Drawing Lab student, Mike, sent us this sketch while vacationing in Edinburgh, Scotland. The view from a B&B shows his fascination with angled structural planes and textures of a building.

Drawing from observation can be a meditation on how surface planes fit together to make a house or depict the forms of hands and feet. This drawing meditation also helps us understand the underlying architectural frameworks that hold these surface planes together.

Being able to visualize the architectural framework of a building or a human figure is what makes our final work look realistic. Drawing from observation is the sketcher’s way to take notes on the basic structure of things—on the surface and below.

During Thursday’s Drawing Lab, Morgan accurately blocked in the architectural framework showing the positions of bone structure and muscle sets beneath the foot’s surface planes.

It is delightful to see students forge ahead while practicing our block-sketch-draw method as we help each other solve various challenges along the way.

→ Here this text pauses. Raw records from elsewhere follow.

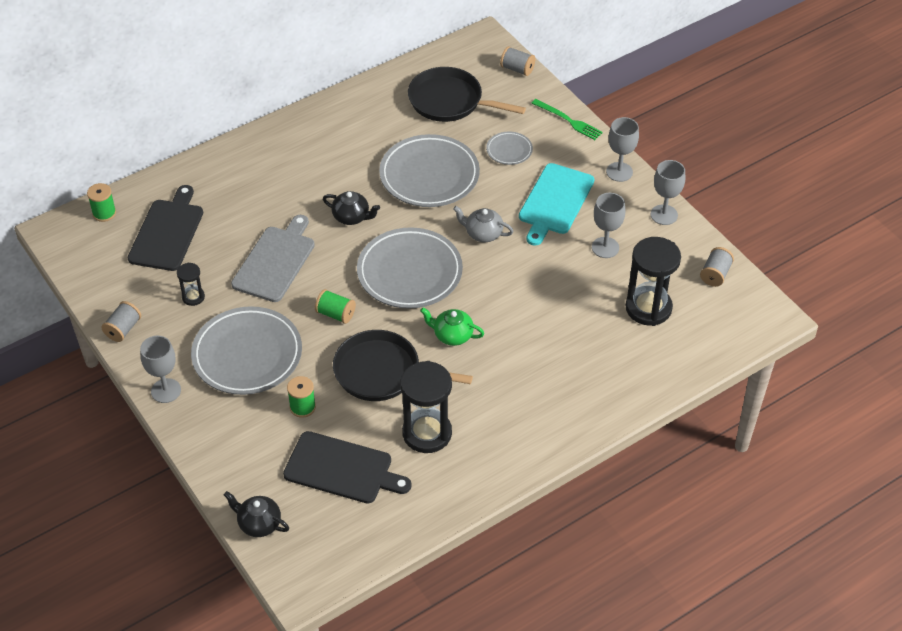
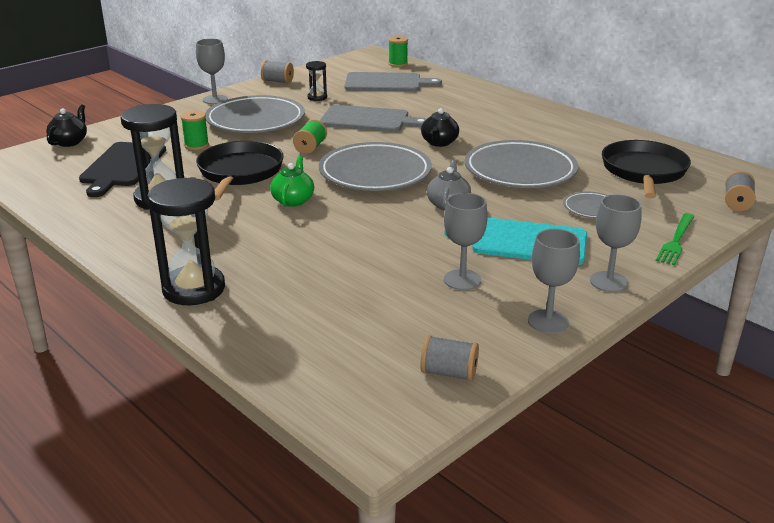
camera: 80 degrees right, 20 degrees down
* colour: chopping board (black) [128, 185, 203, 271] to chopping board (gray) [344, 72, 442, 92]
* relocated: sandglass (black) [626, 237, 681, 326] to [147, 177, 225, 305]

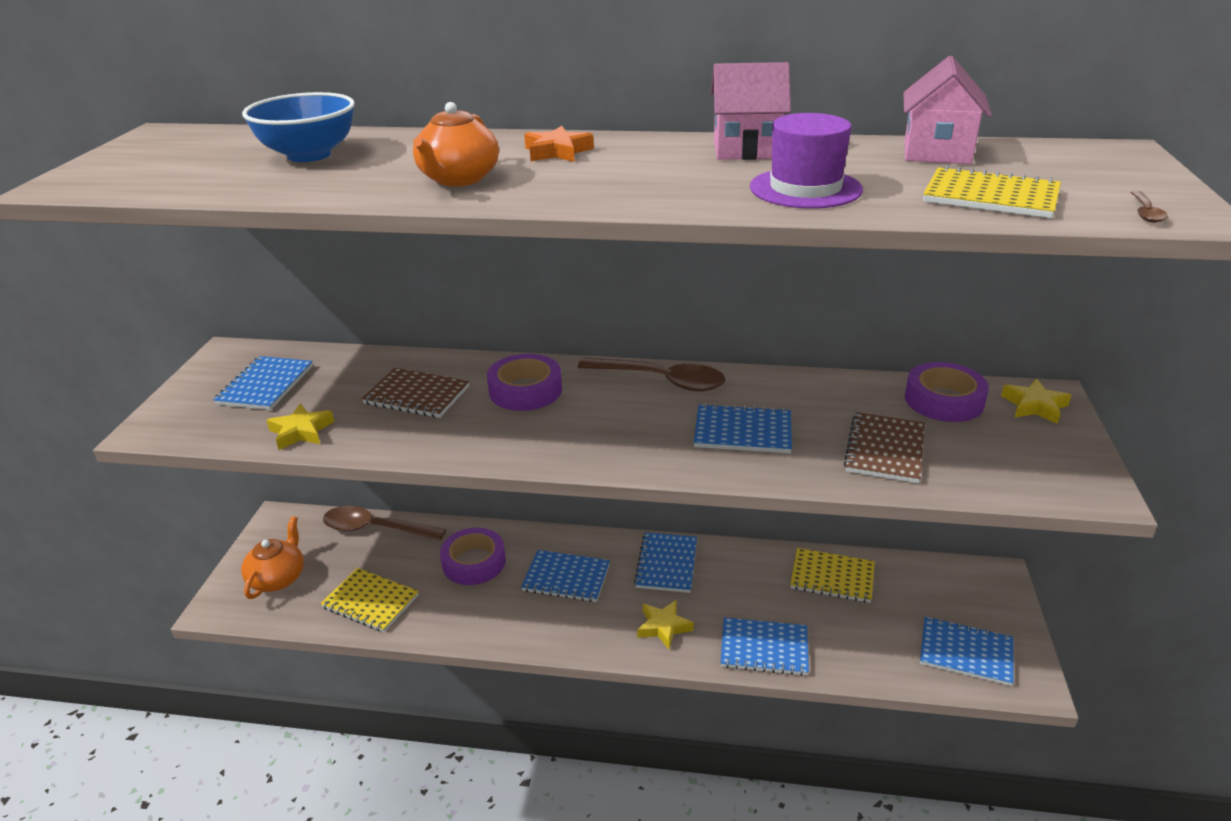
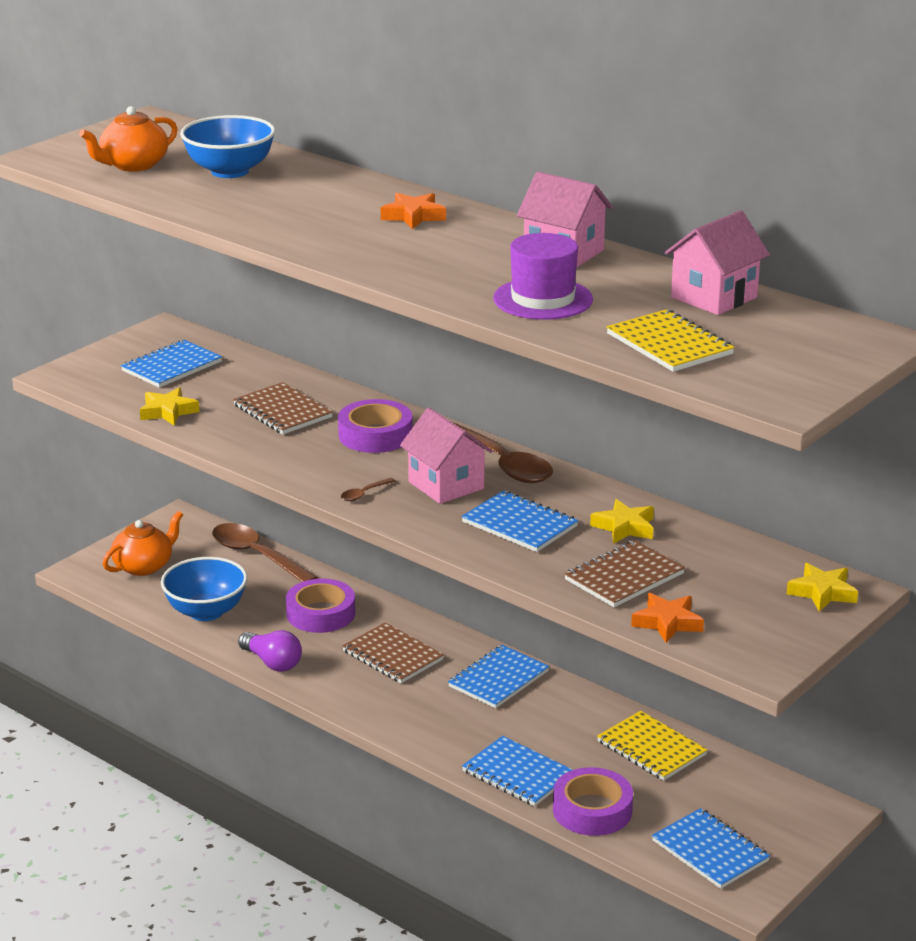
camera: 30 degrees right, 5 degrees down
* exchanged: exercise book (golden) [320, 568, 419, 632] to bowl (royal blue) [161, 557, 247, 621]
* relocated: teapot (bright orange) [413, 102, 499, 186] to [79, 106, 177, 172]
* colour: exercise book (royal blue) [521, 550, 610, 602] to exercise book (dark brown) [342, 623, 444, 683]
* relocated: star shape (golden) [637, 600, 694, 649] to [590, 499, 654, 544]
* relocated: sticky tape (purple) [905, 362, 989, 422] to [553, 767, 633, 836]
* relocated: teaspoon (dark brown) [1131, 191, 1168, 223] to [341, 478, 395, 501]
* appeared: lightbulb (purple) [238, 630, 302, 672]
* appeared: house (rose-pink) [400, 408, 493, 504]
* appeared: star shape (bright orange) [631, 593, 704, 643]

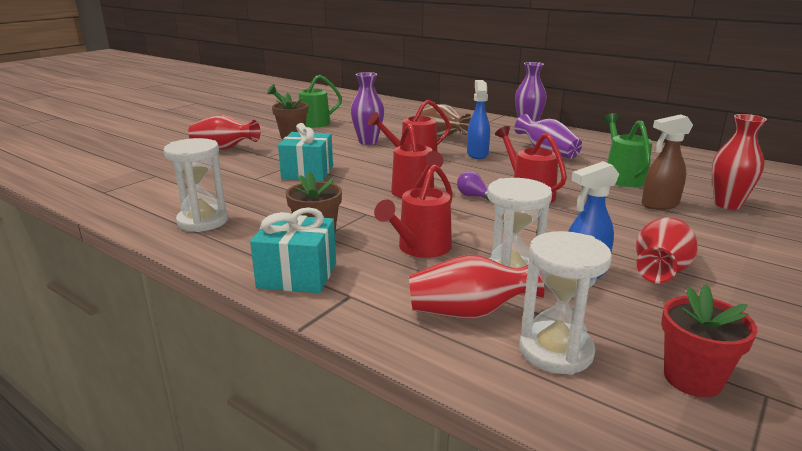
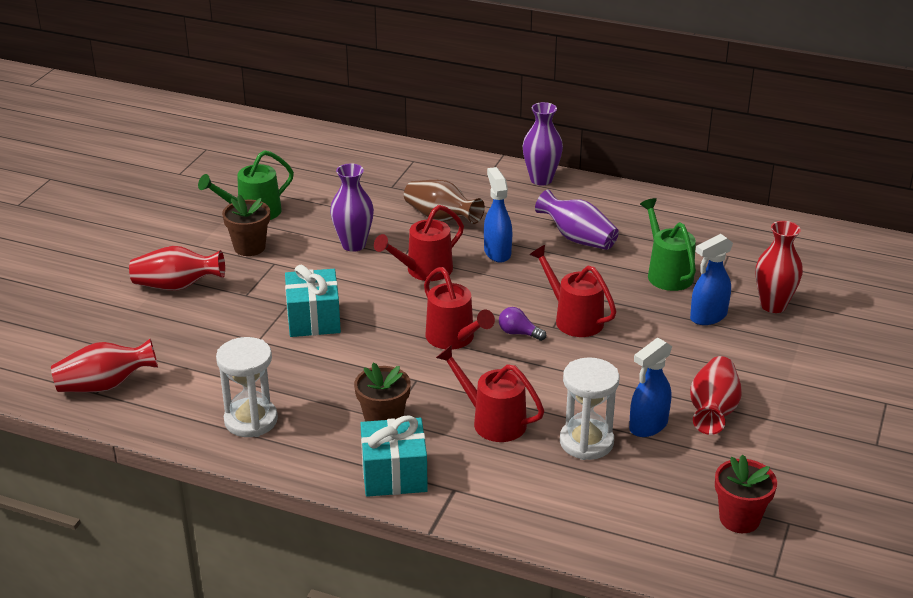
camera: 15 degrees left, 10 degrees up
* spun: watering pot (scarlet) [374, 165, 453, 258] = [436, 345, 544, 442] 105 degrees clockwise
* relocated: tall vase (scarlet) [409, 255, 544, 319] to [51, 339, 158, 392]
* missing: sandglass (snow-white) [519, 231, 612, 375]
* colour: spray cleaner (dark brown) [641, 114, 693, 210] to spray cleaner (royal blue) [690, 234, 733, 325]

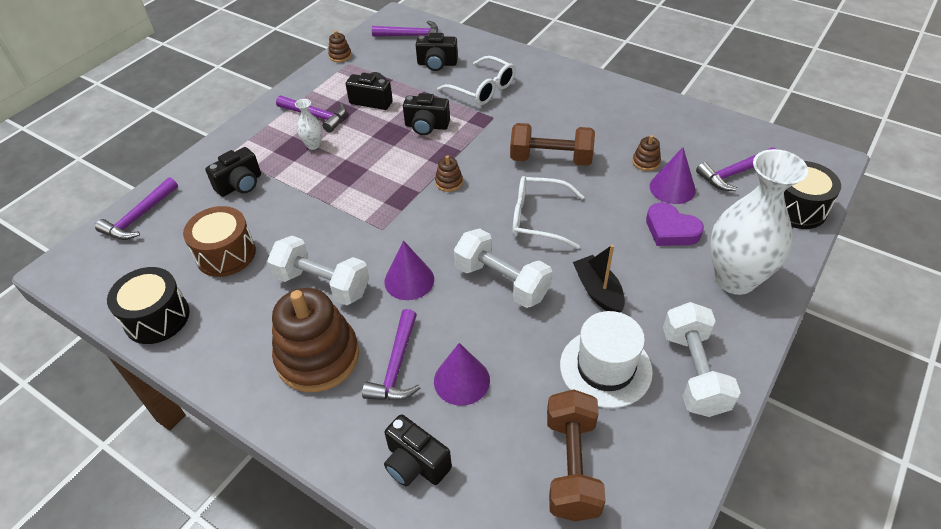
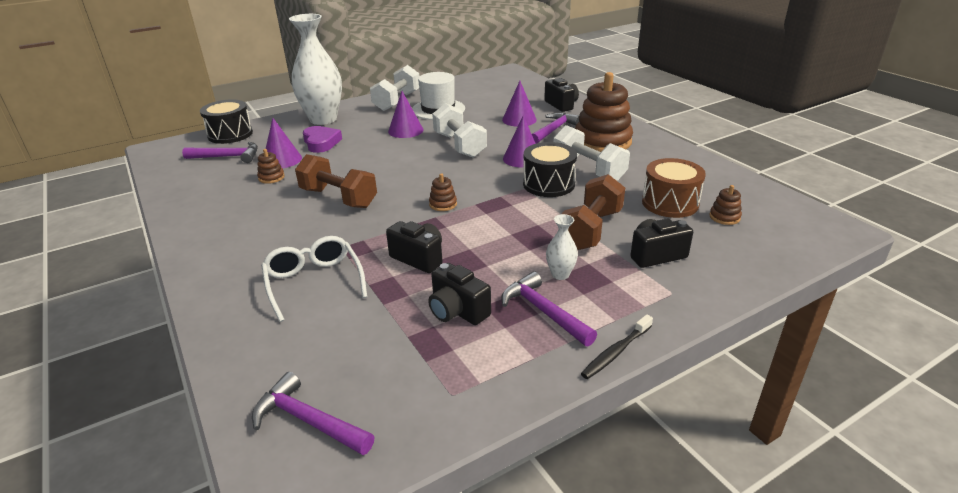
camera: 155 degrees left, 15 degrees down
* missing: carpenter's hammer (purple) [95, 177, 178, 240]
* relocated: drum (black) [107, 267, 190, 344] to [523, 142, 577, 197]
* relocated: stacking toy (dark brown) [328, 30, 352, 62] to [709, 185, 742, 225]
* missing: photo camera (black) [416, 33, 458, 71]
* missing: eyeglasses (snow-white) [512, 176, 584, 249]
* relocated: free weight (dark brown) [547, 389, 606, 521] to [562, 174, 625, 250]
* exchanged: sailboat (black) [573, 245, 625, 313] to cone shape (purple) [388, 91, 424, 138]
* appeared: dental brush (black) [581, 314, 653, 379]

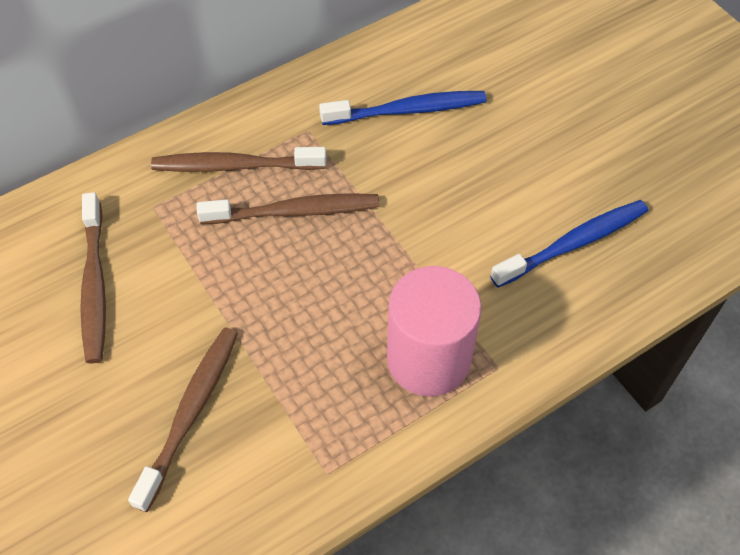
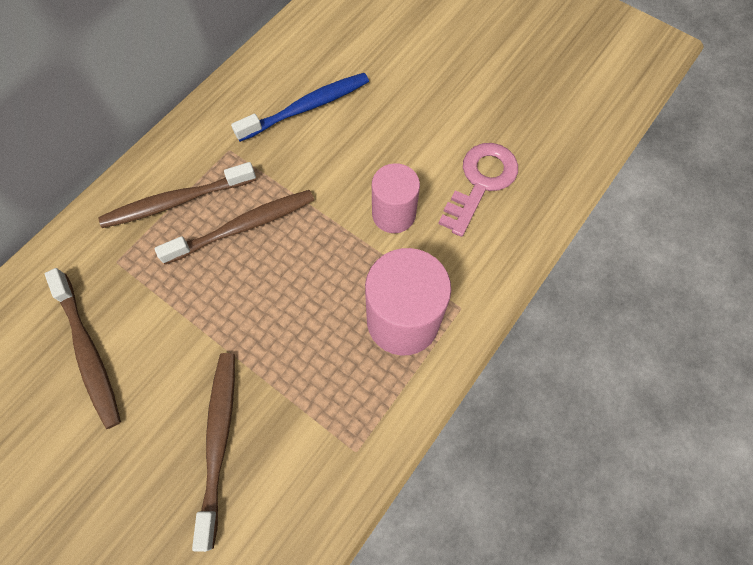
camera: 20 degrees left, 10 degrees up
* exchanged: dental brush (royal blue) [490, 200, 648, 287] to latchkey (rose-pink) [438, 143, 518, 237]
* appeared: cylinder (rose-pink) [372, 163, 420, 233]

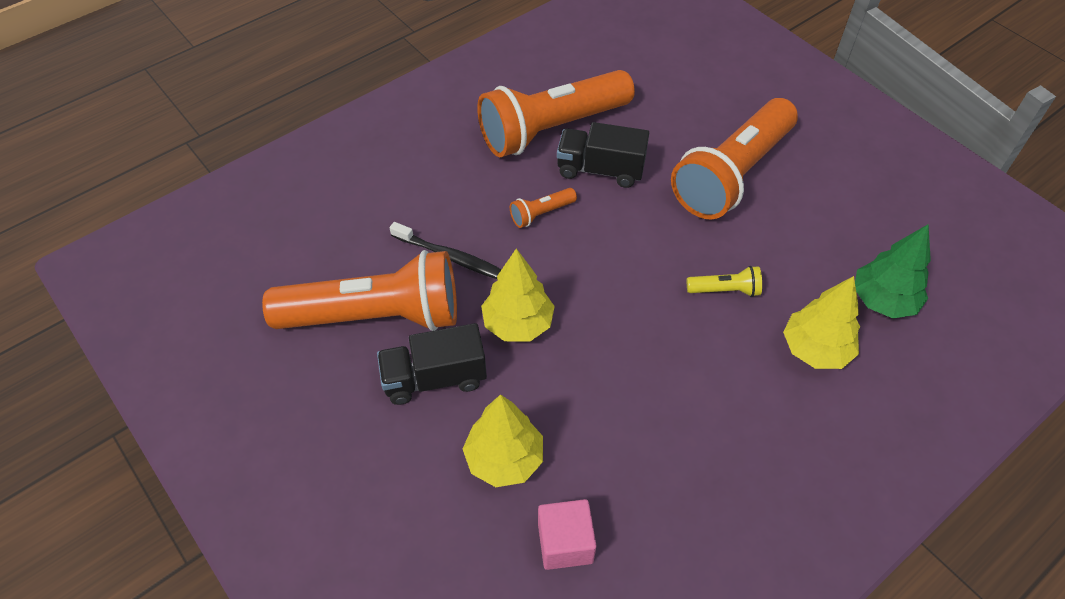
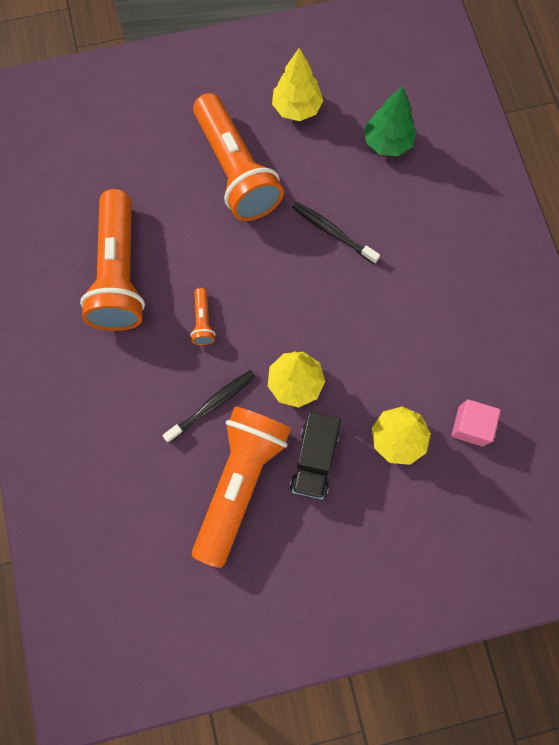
camera: 65 degrees left, 20 degrees up
* missing: lorry (black) [557, 122, 649, 188]
* exchanged: torch (golden) [687, 266, 762, 297] to dental brush (black) [292, 202, 380, 264]
* relocated: tree (golden) [783, 276, 860, 369] to [272, 48, 323, 121]

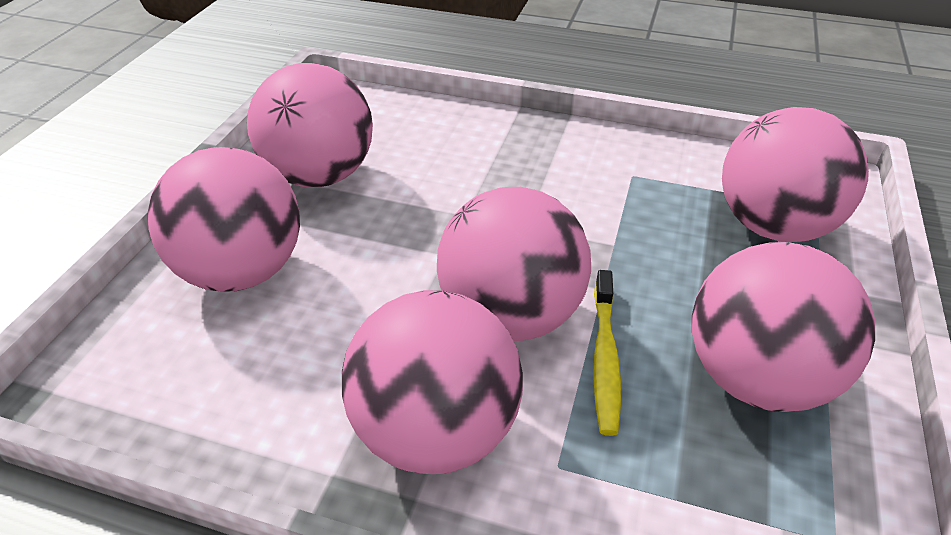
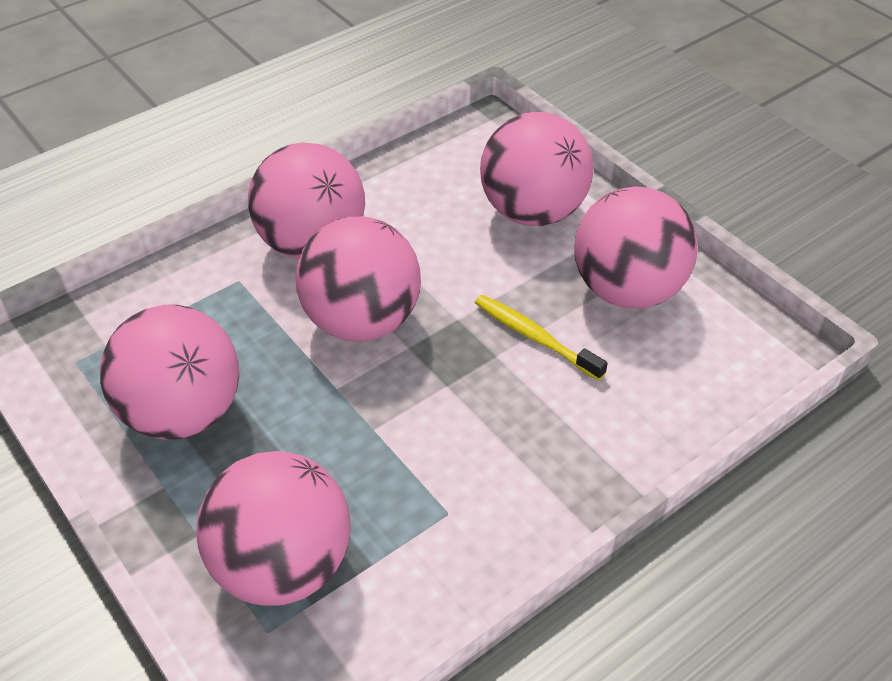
camera: 125 degrees right, 5 degrees up
* relocated: dental brush (golden) [593, 270, 621, 436] to [475, 295, 608, 381]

Taking time to measure proportions with angled directional lines and dominant shapes becomes an enjoyable habit of accuracy. Blocking in surface planes, as shown in the study of the foot, is the crucial stage of a drawing. It makes it easier to finish with accurate contour lines and modeling (shading) with light and dark values.

Youth sketcher, Laurel, finished with contour lines and modeling that depicts muscles underneath the skin surface.
During Thursday’s session, Devin and his mom, Becky, take advantage of the long summer afternoons to study the structure of buildings outside the studio.
As he fit the pieces of his composition puzzle together, Devin captured a nice balance of organic and man-made shapes.
Meanwhile, in the studio, Tina imagined how the surface planes of buildings would fit together during our 2-point perspective lesson. (Trotting between students inside and outside the studio during sessions is a fun challenge for me!)
Adult sketcher, Zak, worked hard to spot complex relationships between surface planes and perspective angles.

Alternating between doing sketches of buildings and people can give you a powerful perspective on drawing from life. What makes you a well-rounded drawing artist is knowing that the architectural structures of buildings can inform your architectural studies of the human body and nature.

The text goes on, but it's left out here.